Friedman and Gramlich noted that according to the United Nations Convention on the Law of the Sea, a country's Exclusive Economic Zone extends 200 nmi from shore. Beyond that boundary lie the high seas, which are not subject to the laws of any sovereign state other than the flag under which a ship sails. They proposed that a seastead could take advantage of the absence of laws and regulations outside the sovereignty of nations to experiment with new governance systems and allow the citizens of existing governments to exit more easily.

==History==
The project picked up mainstream exposure after PayPal cofounder Peter Thiel donated $500,000 in initial seed capital (followed by subsequent contributions). He also spoke out on behalf of its viability in his essay "The Education of a Libertarian".

In 2008, Friedman and Gramlich said they hoped to float the first prototype seastead in the San Francisco Bay by 2010 followed by a seastead in 2014. TSI did not meet these targets.

In January 2009, the Seasteading Institute patented a design for a 200-person resort seastead, ClubStead, about a city block in size, produced by consultancy firm Marine Innovation & Technology. The ClubStead design marked the first major engineering analysis in the seasteading movement. In July 2009, Friedman launched Ephemerisle, intended to be a week-long event that modeled seasteading in the Pacific Ocean. Ephemerisle was held on a number of watercraft and makeshift floating platforms in the Sacramento-San Joaquin River Delta. Friedman abandoned the project the next year, but Ephemerisle continued as an annual event with a decentralized organizational structure.

In July 2012, the vessel Opus Casino was donated to the Seasteading Institute.

The Seasteading Institute held its first conference in Burlingame, California, October 10, 2008. Forty-five people from nine countries attended. The second Seasteading conference was significantly larger, and held in San Francisco, California, September 28–30, 2009. The third Seasteading conference took place May 31 – June 2, 2012.
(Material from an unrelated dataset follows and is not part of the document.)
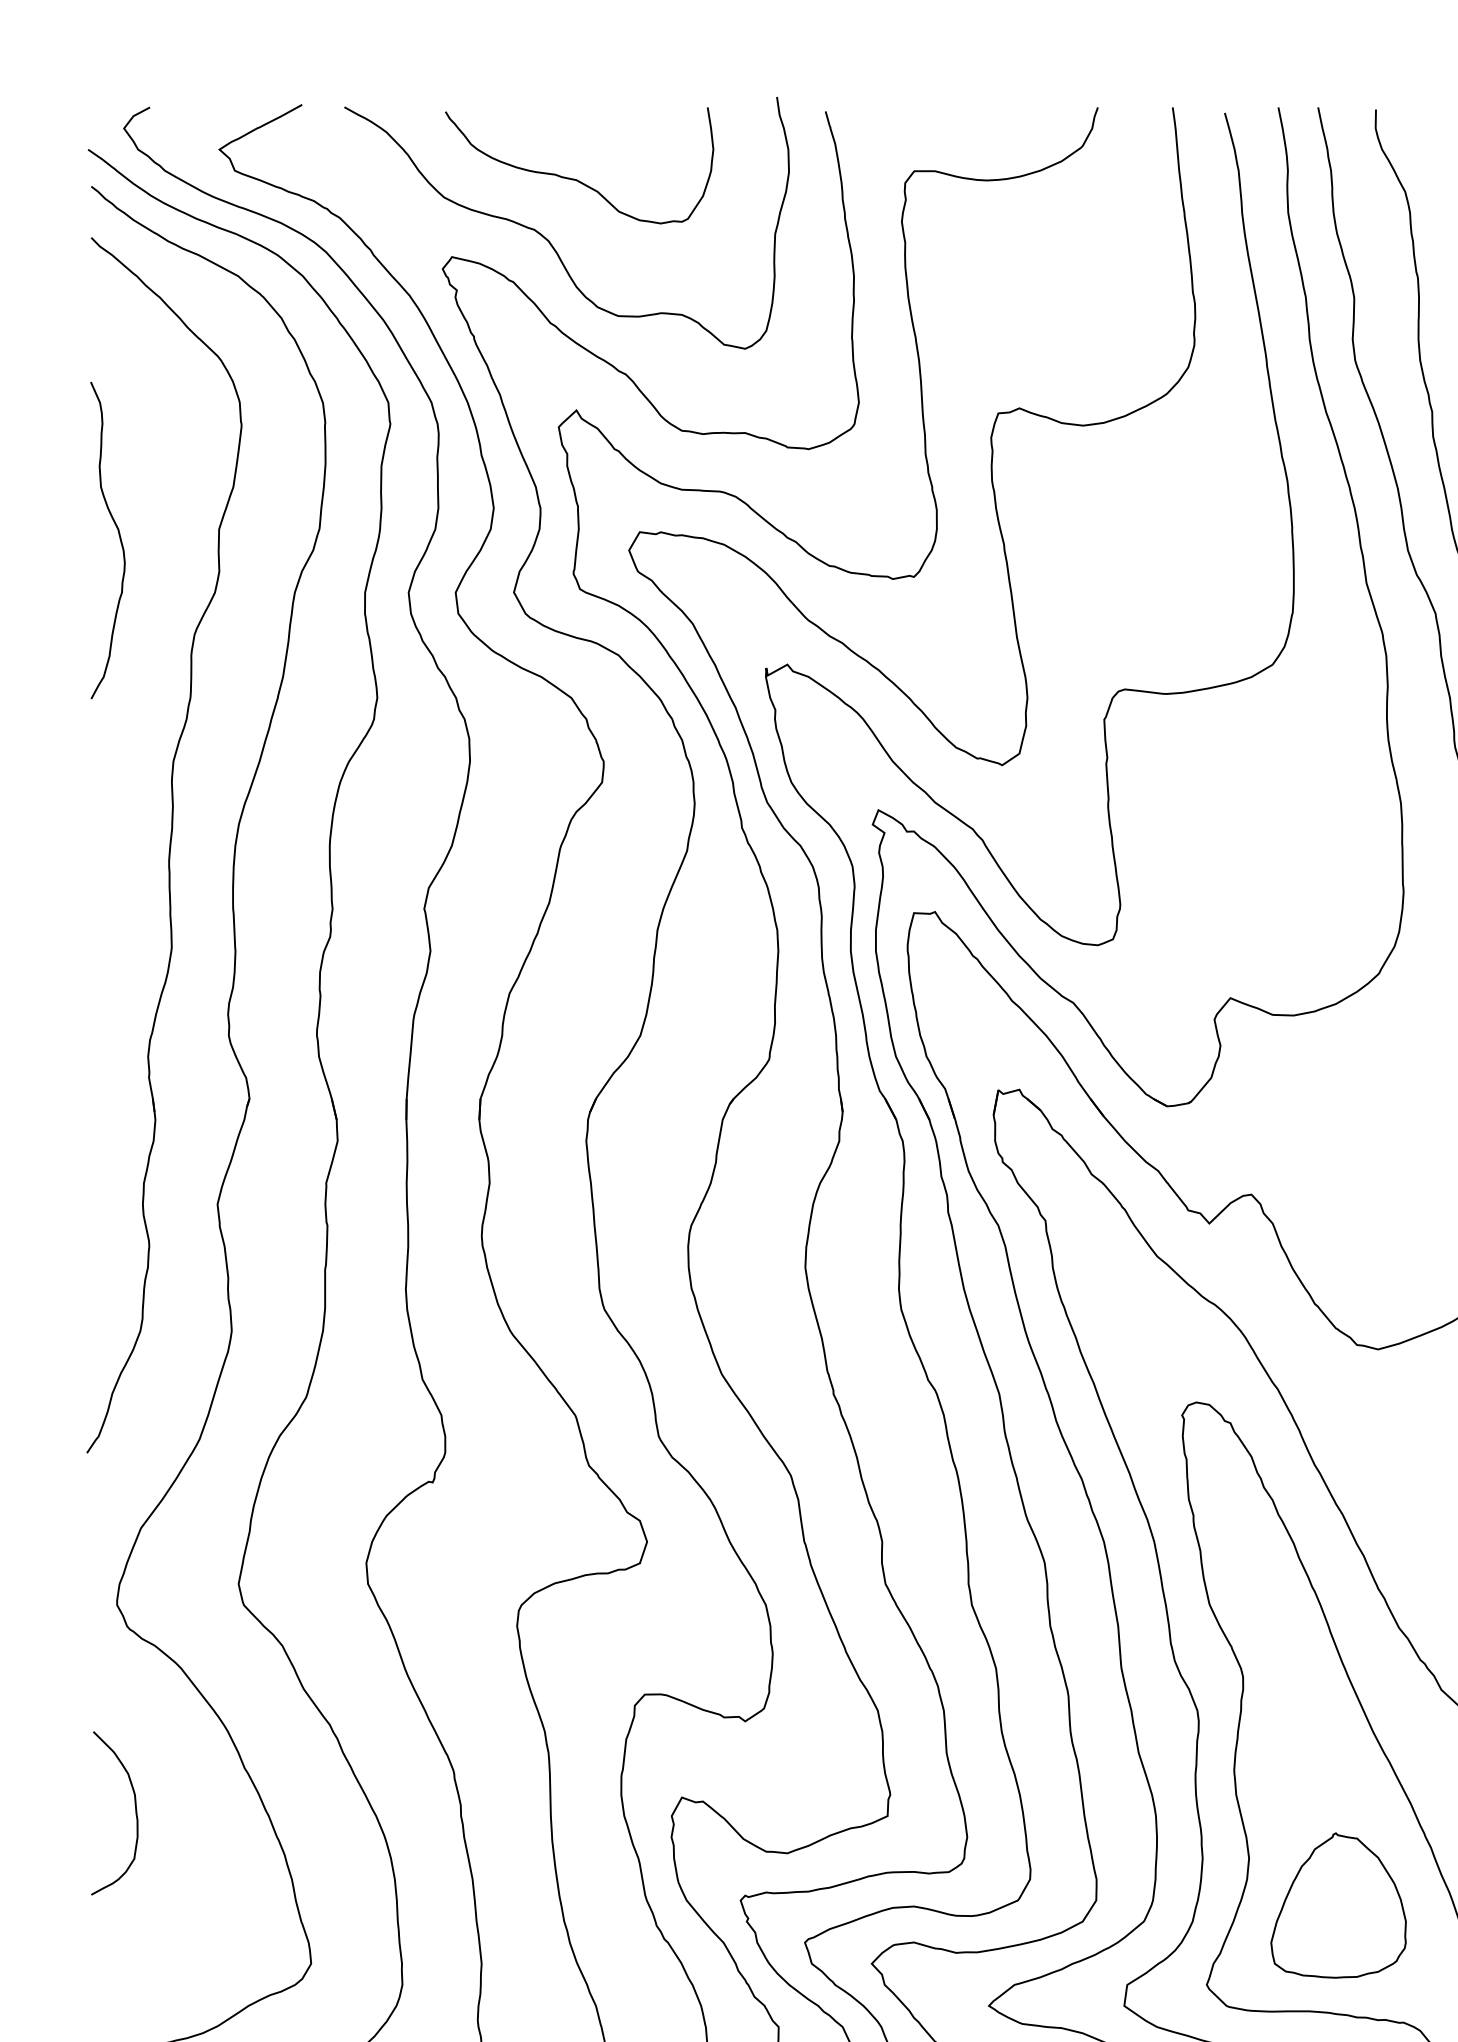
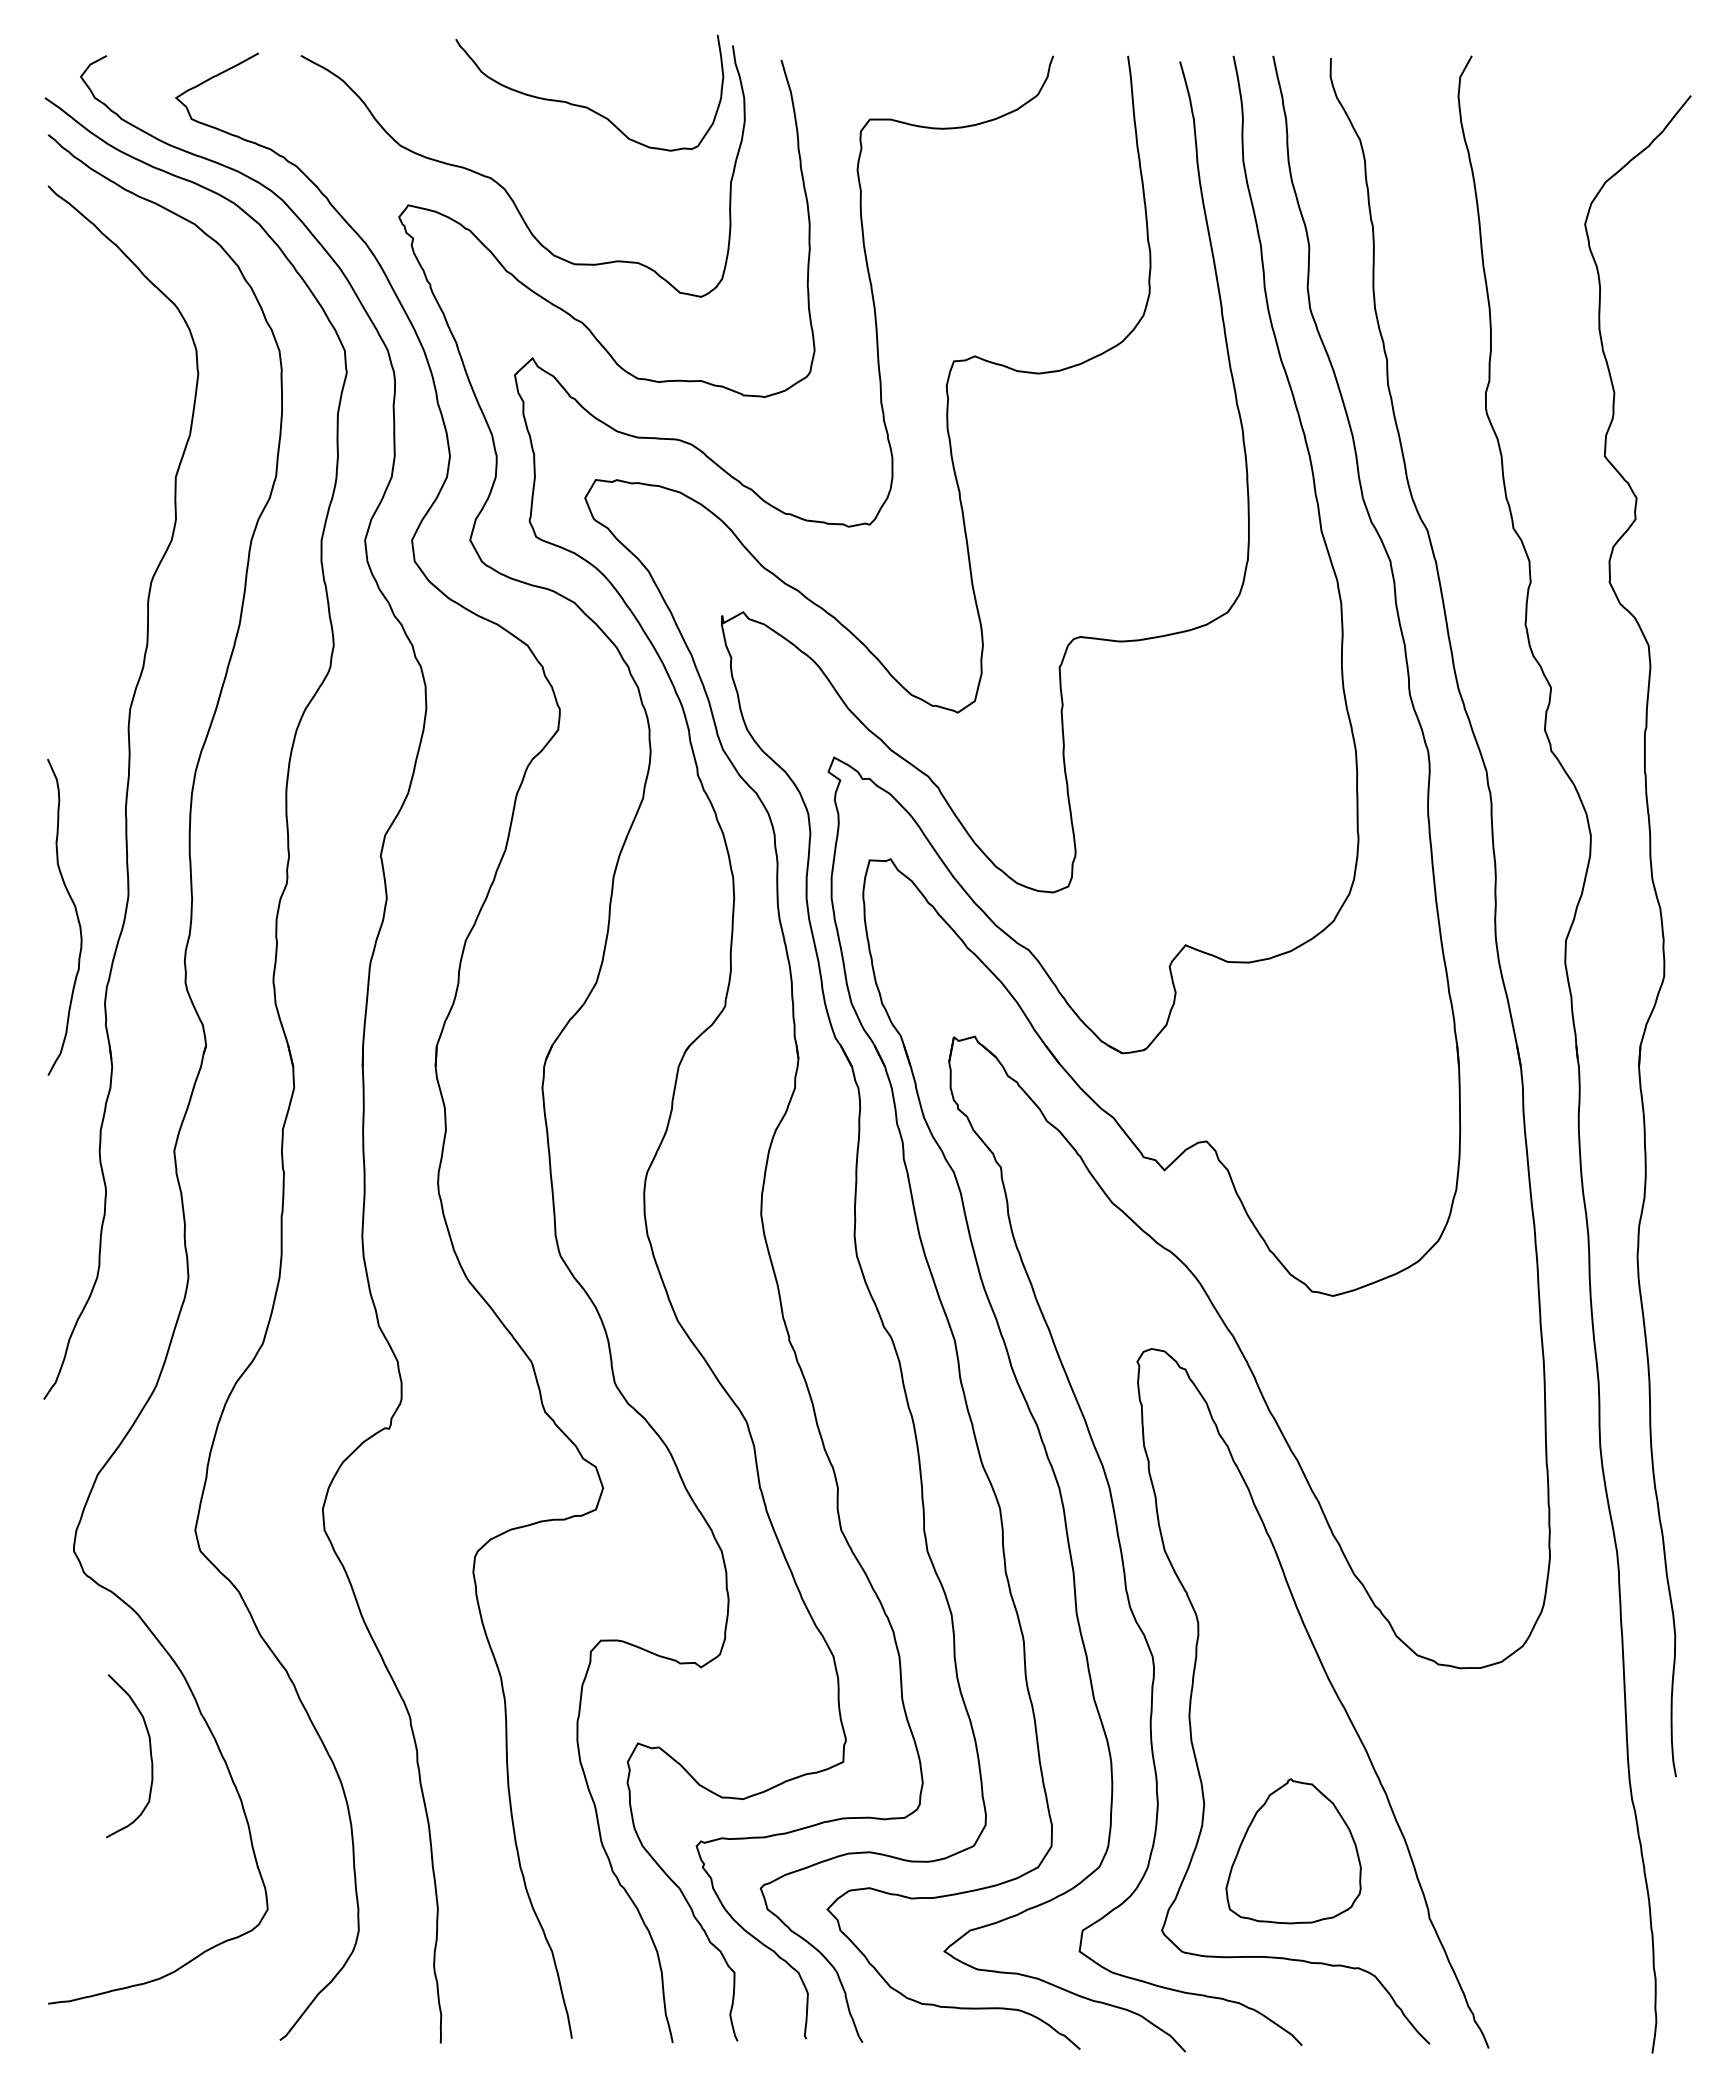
curve: (577, 179) -> (587, 106), moved
curve: (118, 535) -> (75, 912), moved
curve: (134, 1807) -> (149, 1750), moved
==The Floating City Project==
In the spring of 2013, TSI launched The Floating City Project. The project proposed to locate a floating city within the territorial waters of an existing nation, rather than the open ocean. TSI claimed that doing so would have several advantages by placing it within the international legal framework and making it easier to engineer and easier for people and equipment to reach. In October 2013, the Institute raised $27,082 from 291 funders in a crowdfunding campaign TSI used the funds to hire the Dutch marine engineering firm DeltaSync to write an engineering study for The Floating City Project.

In September 2016 the Seasteading Institute met with officials in French Polynesia to discuss building a prototype seastead in a sheltered lagoon. On January 13, 2017, French Polynesia Minister of Housing Jean-Christophe Bouissou signed a memorandum of understanding (MOU) with TSI to create the first semi-autonomous "seazone". TSI spun off a for-profit company called "Blue Frontiers", which will build and operate a prototype seastead in the zone. On March 3, 2018, French Polynesia's government said the agreement was "not a legal document" and had expired at the end of 2017. No action has been announced since. Blue Frontiers then began a search for a new host country for the project. In November 2018, it attempted to raise US$3 million for the project using cryptocurrency, but failed.